The battery life of most electronic devices is compromised and less effective when exposed to higher temperatures, and electric cars are no exception, with a study conducted by GeoTab on 6,000 electric vehicles showing that the capacity of an electric car battery is reduced when driven in hot weather.
How to prevent issues
1) Park your electric vehicle in the shade
Parking any vehicle in the shade during hot weather is best practice, but electric vehicles need to be kept cool to ensure the optimal function of their lithium-ion batteries. If this is not possible, taking other preventative measures to keep your vehicle's temperature down such as a sunshade for your windscreen will help.
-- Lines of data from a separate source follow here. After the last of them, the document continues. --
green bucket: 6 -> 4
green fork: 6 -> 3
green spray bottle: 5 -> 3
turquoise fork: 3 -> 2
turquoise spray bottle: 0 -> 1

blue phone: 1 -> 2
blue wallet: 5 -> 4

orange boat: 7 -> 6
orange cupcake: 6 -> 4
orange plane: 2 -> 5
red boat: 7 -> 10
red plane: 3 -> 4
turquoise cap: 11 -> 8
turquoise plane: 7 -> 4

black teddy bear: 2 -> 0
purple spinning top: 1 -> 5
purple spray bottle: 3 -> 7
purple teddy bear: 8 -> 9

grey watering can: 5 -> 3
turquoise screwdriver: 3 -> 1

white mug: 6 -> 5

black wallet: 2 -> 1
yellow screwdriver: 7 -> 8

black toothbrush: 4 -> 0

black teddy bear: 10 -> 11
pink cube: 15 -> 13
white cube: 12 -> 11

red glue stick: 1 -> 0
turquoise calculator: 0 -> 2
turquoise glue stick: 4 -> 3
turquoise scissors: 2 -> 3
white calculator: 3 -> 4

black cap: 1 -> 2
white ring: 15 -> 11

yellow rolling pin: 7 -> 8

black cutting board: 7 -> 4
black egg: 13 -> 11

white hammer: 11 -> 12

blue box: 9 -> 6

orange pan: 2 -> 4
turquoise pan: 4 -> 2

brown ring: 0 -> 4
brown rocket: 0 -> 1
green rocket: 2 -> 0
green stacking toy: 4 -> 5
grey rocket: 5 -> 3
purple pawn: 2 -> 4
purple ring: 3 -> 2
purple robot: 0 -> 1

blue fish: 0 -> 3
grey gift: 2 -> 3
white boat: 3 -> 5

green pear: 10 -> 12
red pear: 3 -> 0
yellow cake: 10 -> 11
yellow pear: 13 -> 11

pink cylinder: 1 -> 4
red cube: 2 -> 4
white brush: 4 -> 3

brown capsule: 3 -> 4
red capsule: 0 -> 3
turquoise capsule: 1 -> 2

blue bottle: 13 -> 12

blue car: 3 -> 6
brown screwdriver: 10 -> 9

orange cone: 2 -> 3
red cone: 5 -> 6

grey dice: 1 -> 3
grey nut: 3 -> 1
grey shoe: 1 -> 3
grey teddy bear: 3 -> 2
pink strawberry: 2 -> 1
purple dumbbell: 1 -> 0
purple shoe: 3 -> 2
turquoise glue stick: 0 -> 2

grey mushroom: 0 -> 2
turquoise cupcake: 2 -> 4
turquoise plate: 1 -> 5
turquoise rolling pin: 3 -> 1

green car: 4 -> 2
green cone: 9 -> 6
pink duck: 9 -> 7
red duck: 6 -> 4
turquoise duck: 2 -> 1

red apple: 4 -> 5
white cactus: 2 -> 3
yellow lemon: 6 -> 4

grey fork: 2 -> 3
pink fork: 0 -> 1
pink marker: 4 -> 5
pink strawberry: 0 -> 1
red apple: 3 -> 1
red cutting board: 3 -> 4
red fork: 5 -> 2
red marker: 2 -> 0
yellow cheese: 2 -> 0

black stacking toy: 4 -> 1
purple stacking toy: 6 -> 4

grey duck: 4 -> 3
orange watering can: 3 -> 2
2) Avoid driving between 12 pm and 3 pm
Just like we are all advised to avoid being directly in the heat when it is at its most powerful, the same goes for your electric vehicle. This will help to make the most of your vehicle’s energy and range, as well as preserve the vehicle’s tyre pressure
3) Charge your vehicle to 80%
Electric vehicles share the same type of battery as other portable electronic devices such as laptops and smartphones, meaning that these devices run the risk of being overcharged. Overcharging is often coupled with overheating, which when combined with increased temperatures, elevates the chance of damage occurring. Therefore, only charging your vehicle to 80% capacity will significantly reduce this risk.